What do you average with average execution?


----------



## hdskull (Nov 19, 2007)

Johannes91 said:


> hdskull: Ok, thanks.
> 
> 
> 
> ...



No problem.

If he doesn't reply, I'd say low 20s (20-22, from his competition times). I don't doubt that he might even have had a sub 20 average.


----------



## Pedro (Nov 19, 2007)

hdskull said:


> Johannes91 said:
> 
> 
> > hdskull: Ok, thanks.
> ...



I think he asked about the alg  at least that's how I read it...


----------



## hdskull (Nov 19, 2007)

Pedro said:


> I think he asked about the alg  at least that's how I read it...



Oh haha, I re-read it. Ignore my post, haha.


----------



## cdzoan (Nov 19, 2007)

Johannes91 said:


> hdskull: Ok, thanks.
> 
> 
> 
> ...



I did 30 F perms and my best avg. was 4.06
3.96, 3.67, (3.42), 4.78, 4.00, 4.15, 4.77, 4.00, (5.36), 3.94, 3.50, 3.87

avg of the 30 was 4.34


----------



## Lucas Garron (May 11, 2008)

Wanted to bring back this thread, because I still don't know a good one.

After some URL and URD-toying, I found
L R2 U R U R2 U' R' U' R2 U' R U2 z U' R u' / L R2 U R U R2 U' R' U' R2 U' R z R2 U' R u'

qqwref made it: R2 U' R' U' R2 U R U R2 U R' U2 L U' R U r'

I'm considering the first. There a lot of variations on this alg, though (inverses, mirrors, and cycles)

EDIT: Forgot to mention, after Lofty reminded me. The second is a U-perm+J.  (I know both, so really trivial for me, except I use the inverse of that J, and I don't like the total alg.  )


----------



## Lofty (May 13, 2008)

hmm. Nice algs Lucas! I like qqwerf's a lot.

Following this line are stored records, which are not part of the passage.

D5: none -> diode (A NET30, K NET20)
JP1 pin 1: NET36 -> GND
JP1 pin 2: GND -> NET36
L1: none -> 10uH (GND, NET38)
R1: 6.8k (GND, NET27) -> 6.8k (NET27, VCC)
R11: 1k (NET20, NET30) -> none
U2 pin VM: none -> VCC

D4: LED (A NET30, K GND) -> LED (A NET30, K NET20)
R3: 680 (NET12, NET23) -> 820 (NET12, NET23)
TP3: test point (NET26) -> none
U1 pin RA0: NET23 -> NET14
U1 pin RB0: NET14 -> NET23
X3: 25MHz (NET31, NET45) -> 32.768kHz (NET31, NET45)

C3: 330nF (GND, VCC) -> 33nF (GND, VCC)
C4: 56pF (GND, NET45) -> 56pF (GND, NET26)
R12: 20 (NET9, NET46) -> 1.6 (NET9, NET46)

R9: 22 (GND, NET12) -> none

I'll porbably learn it if only to avoid a cube rotation/U-adjust.
Edit- Its easy to memorize too!


----------



## Harris Chan (May 13, 2008)

Lucas Garron said:


> Wanted to bring back this thread, because I still don't know a good one.
> 
> After some URL and URD-toying, I found
> L R2 U R U R2 U' R' U' R2 U' R U2 z U' R u' /



That algo is on absolutemind (Sebastien's site)! hehe.


----------